Kosnic, or "Kole" as he is known, plays for his hometown team in northeastern Serbia, Proleter Medja, which is currently in the league's sixth division.
Loading up his decades-old Yugo car with shabby football boots and tattered shin pads, he heads to the same uneven pitch he played his first league match on in 1968.
"I believe that there are no registered players (of my age), and if there are, I'd like to meet them and play a game," Kosnic told AFP, before a match late last month.
The stocky defensive midfielder admits that he can't always keep up with his teammates, the youngest of whom is 50 years his junior.
"I play more by 'reading the game', so I know when to start running, when to stop and when to sprint," he said.

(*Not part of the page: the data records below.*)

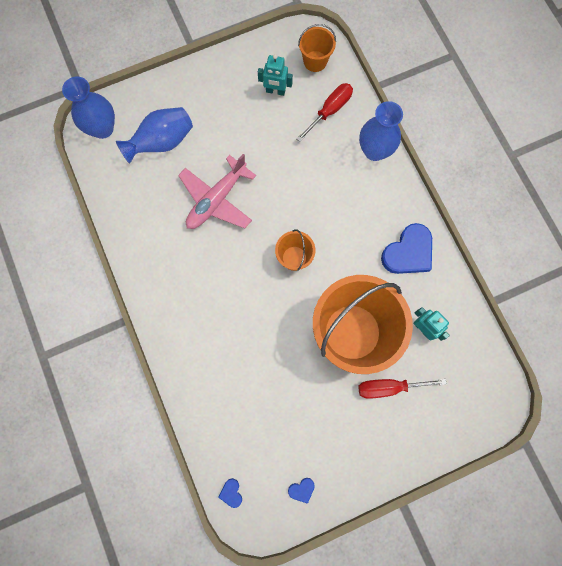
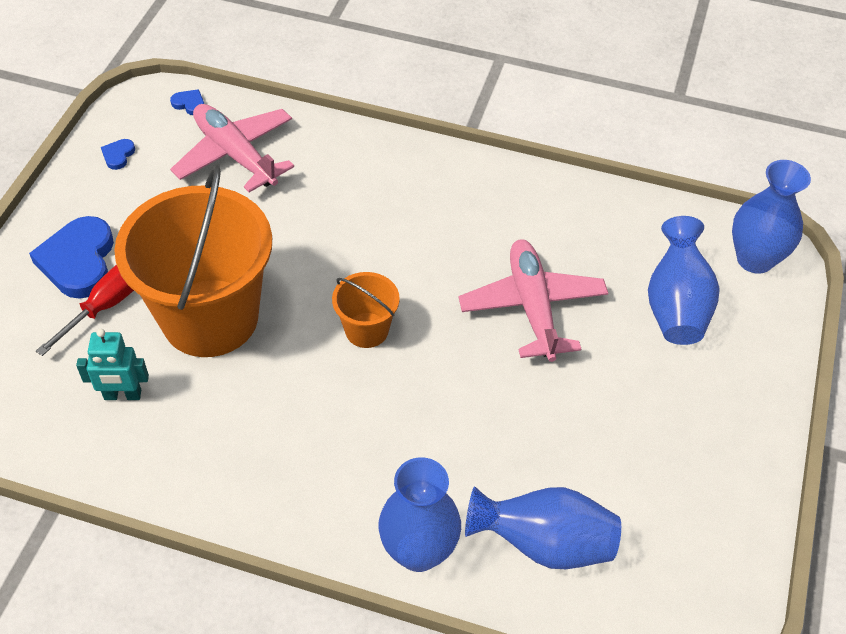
camera: 130 degrees right, 25 degrees down
(245, 426) = (235, 155): none -> pink plane
(275, 91) = (645, 496): turquoise robot -> none
(315, 61) = (655, 597): orange bucket -> none
(329, 111) = (544, 544): red screwdriver -> blue vase
(408, 252) = (229, 463): blue heart -> blue heart (78, 261)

"Although the next day and two days after (the match), my muscles are sore, I limp a little, so I soak in a hot bathtub, and after two days, I'm ready to play again."
Kosnic lives in the village of Medja in the same ramshackle house in which he was born.
He receives a pension of less than 130 euros ($153) a month and also keeps a couple of goats and sheep.
In the late 1970s when Kosnic, who also used to coach players, was at the peak of his footballing career he played for another team, Proleter Zrenjanin.
The club competed in the former Yugoslavia's second division but managed to eliminate that season's champions Hajduk Split in a cup match in 1978.
Inspired by the roaring crowd, Kosnic shone on the pitch and said that afterwards he was approached by Hajduk to join the elite Croatian club.
But, luck was not on his side -- four days later he fractured his leg in another match, an injury that he blames for ruining his career at the age of 25.
Although doctors advised Kosnic against ever playing again, less than a year later he was back on the pitch and has not stopped since.
Today he is not as quick as he used to be but still manages some key moves that helped his team win 2-1 against a local rival.
Kosnic says that he has a frugal, mainly dairy-based, diet.
"I never cut out milk. Every day, a litre at least.
"I eat eggs, nothing much. When there is meat, I eat it, I eat what I have," he said.